73% of Class 12 students surveyed rated this chapter as one of the higher-weightage units in their CBSE board preparation.
Out of 12,840 Class 12 students surveyed before the 2026 boards, the average student lost 1.2 marks from skipping a single intermediate step.
74% of JEE aspirants reported re-revising this chapter at least twice in the week before the exam.
Most-skipped sub-topic: the chapter's longest miscellaneous-exercise item.
Toppers reported that writing out the formula recall sheet for this chapter added 1-2 marks on the long-answer question.

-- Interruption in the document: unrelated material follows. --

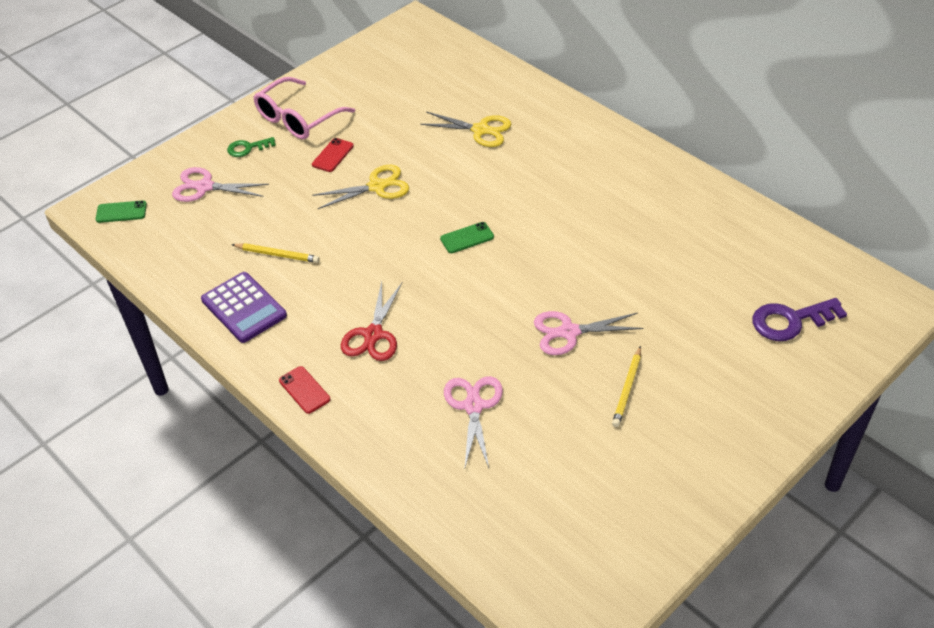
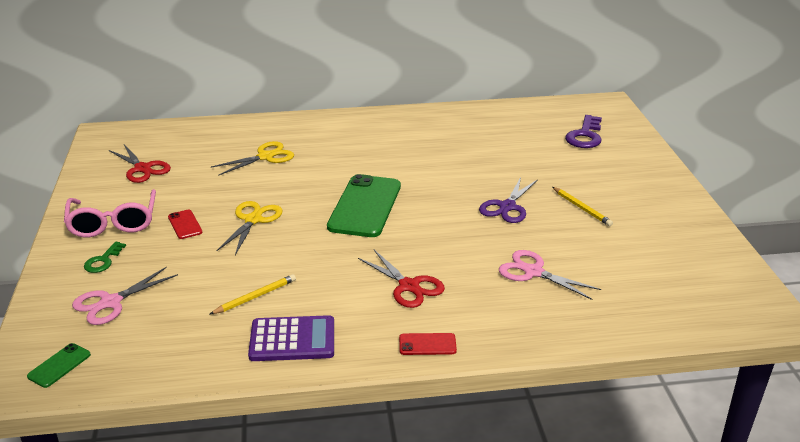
camera: 55 degrees left, 15 degrees down
(385, 79) = (142, 169): none -> red scissors
(467, 238) = (365, 206): green phone -> green phone, size x2.28
(569, 332) = (507, 207): pink scissors -> purple scissors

The lines-and-planes content sits across nine sections in the current NCERT edition. The Three Dimensional Geometry Class 12 Notes below sequence them as the Three Dimensional Geometry Class 12 Notes does, marking the four pieces that historically generate the long-answer questions: angle between two lines, shortest distance for skew lines, plane in normal form, and distance of a point from a plane.

These Three Dimensional Geometry Class 12 Notes are written by Collegedunia's Class 12 Maths editors and cross-checked against the 2026-27 NCERT textbook and the past six years of CBSE marking schemes, so the Three Dimensional Geometry Class 12 Notes you revise match what examiners actually award marks for.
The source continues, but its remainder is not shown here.